Con la entrada en vigencia del Decreto 1017 de 2025, el Ministerio de Transporte hizo una reforma estructural al transporte de carga en Colombia, pero la Asociación Gremial de Concesionarios de Automotores (Aconauto) considera que es “un cambio al pasado porque fomenta la ineficiencia y no soluciona problemas estructurales”.
Esta nueva regulación establece obligaciones en materia de condiciones laborales y operativas de los transportadores, incluyendo el pago mínimo de salarios y prestaciones, lineamientos sobre tiempos de cargue y descargue, y nuevos requisitos para los contratos de vinculación de flota.
Asimismo, habilita el cambio de servicio de vehículos particulares a públicos y amplía el acceso a los programas de reposición, ahora también aplicables a vehículos livianos y volquetas.
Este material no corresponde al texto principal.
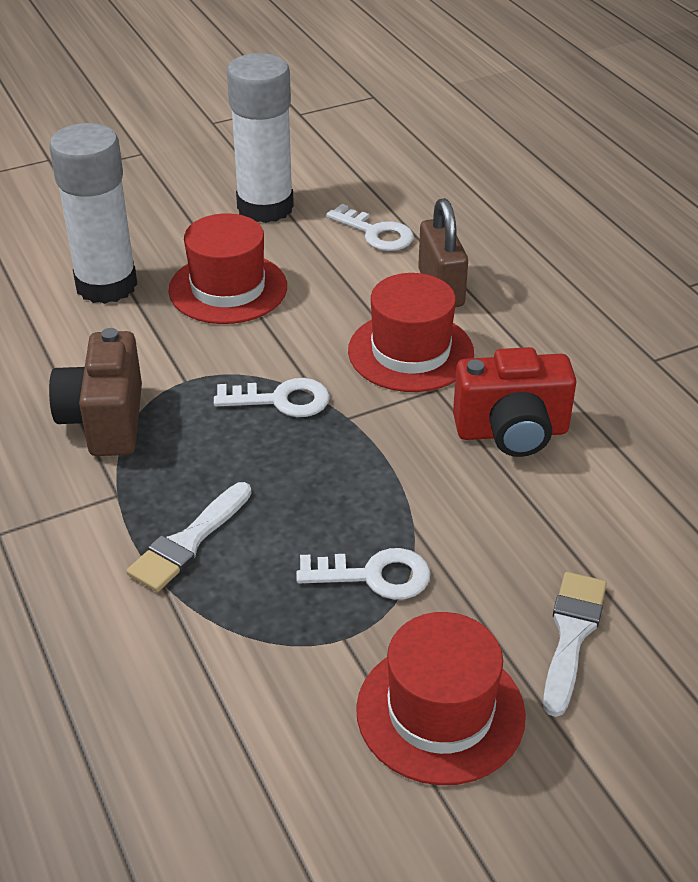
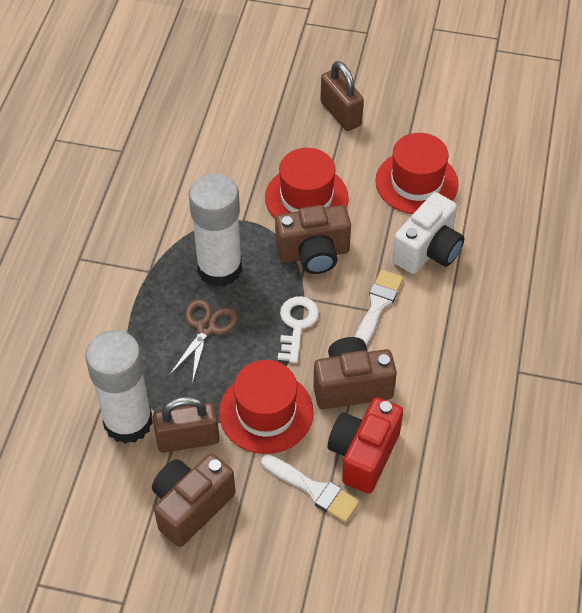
brown camera: 1 -> 3
brown padlock: 1 -> 2
brown scissors: 0 -> 1
white camera: 0 -> 1
white key: 3 -> 1

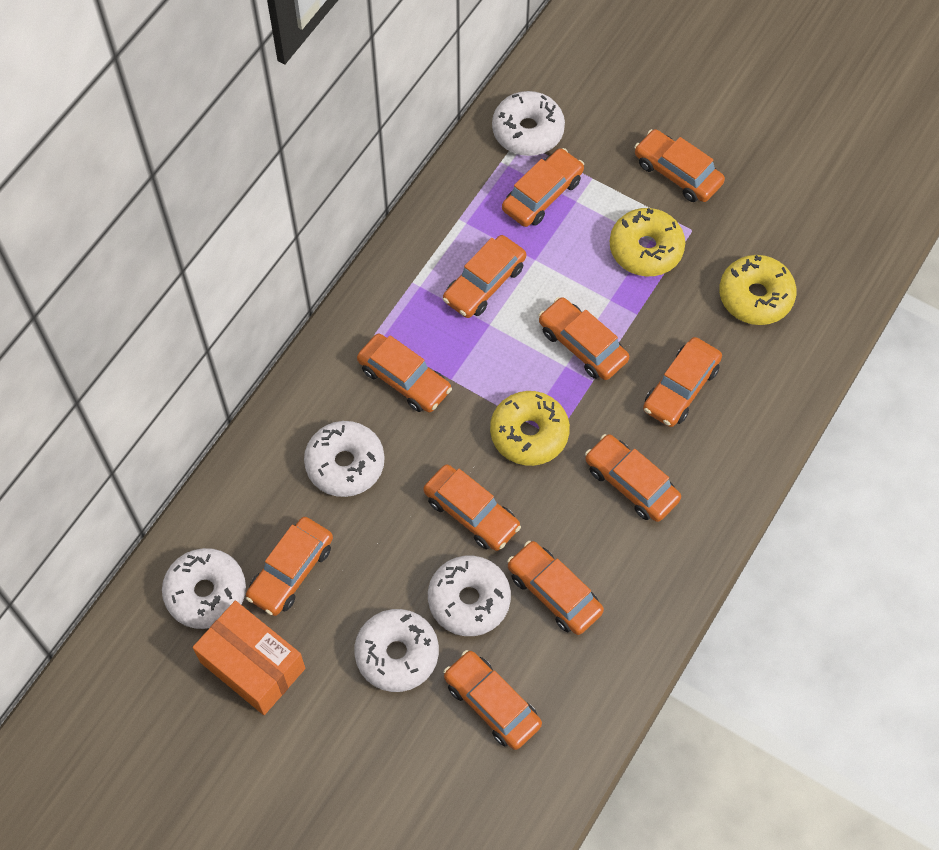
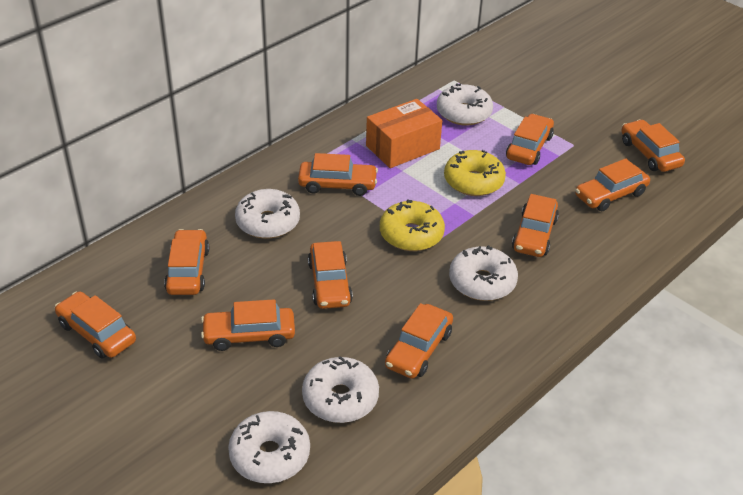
orange car: 11 -> 10
yellow donut: 3 -> 2

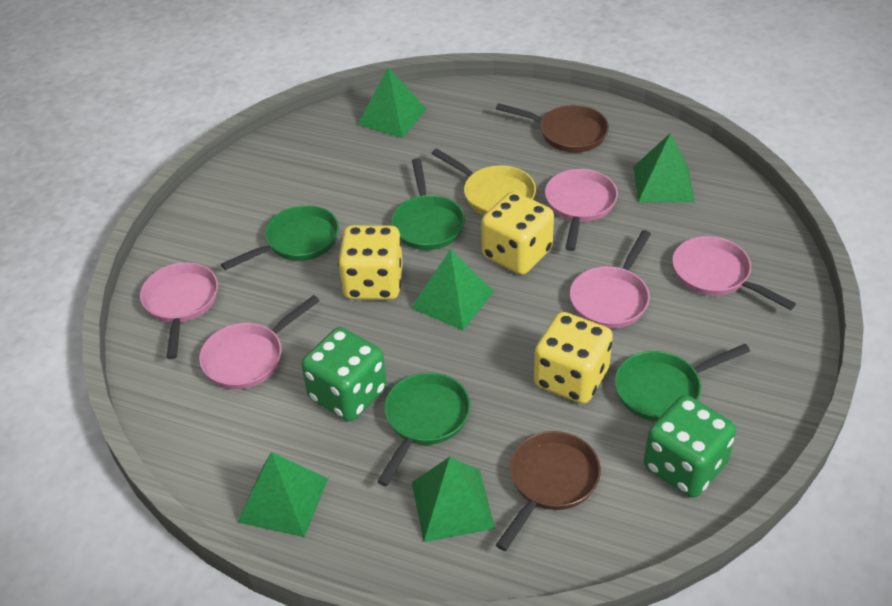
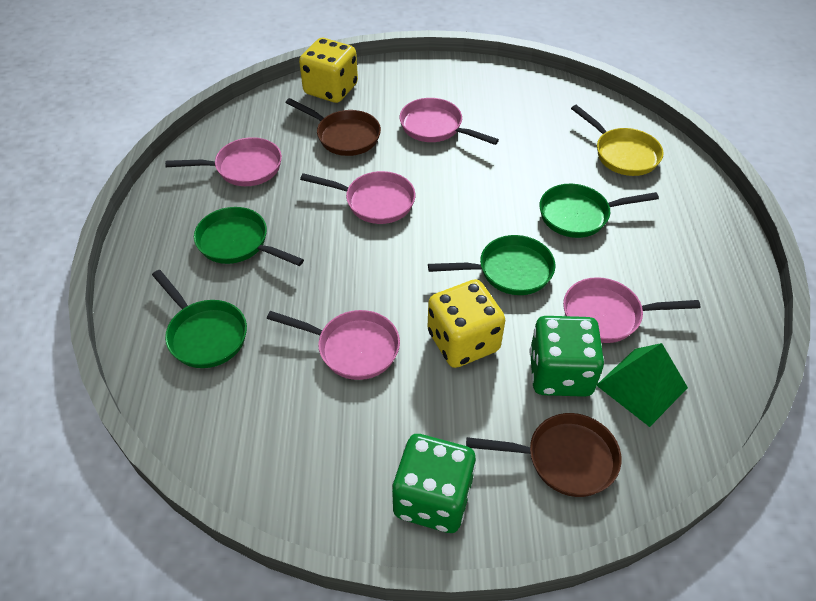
green pyramid: 5 -> 1
yellow dice: 3 -> 2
Sin embargo, Aconauto aseguró que, con esta nueva regulación, el sector transporte se verá “expuesto al fomento de los carruseles de corrupción”.
Foto:Ministerio de Transporte
Según comentó, con el esquema de reposición 1 a 1, el registro inicial de los vehículos de servicio público y particular de transporte terrestre automotor de carga dependerá del reemplazo de un vehículo en circulación.
Adicionalmente, el nuevo articulado propone una tabla de equivalencias para la reposición con “una redacción confusa que induce al error o a interpretaciones amañadas que dan pie a manejos de dudoso interés”.
De acuerdo con Aconauto, este esquema de reposición desdibuja “el necesario esquema de desintegración de vehículos comerciales al final de su vida útil, sino que vuelve a valorizar vehículos obsoletos que desde hace muchos años debieron salir de circulación”.
Foto:Ministerio de Transporte
El gremio también cuestiona que ahora se ofrezca como alternativa un aporte del 25 por ciento del valor comercial del vehículo nuevo al Fondo para la Promoción de Ascenso Tecnológico (Fopat), “que promete destinación específica, pero que carga sobre sí el ya conocido manejo que los gobiernos les dan a los recursos reunidos en este tipo de organismos”.
Ante estas inconformidades, Aconauto hace un llamado al Consejo de Estado para que revise “este arbitrario articulado, en especial por el enrarecido espíritu que lo inspiró y por lo nocivo que resulta para la modernización del transporte de carga, para el libre acceso al mercado y para el comercio de este tipo de equipos”.
Además, insiste en que la informalidad y la ausencia de control del Estado para el cumplimiento de una tabla de fletes concertada entre los generadores de carga y los transportadores es el origen de buena parte de los problemas que aquejan al sector que mueve al país.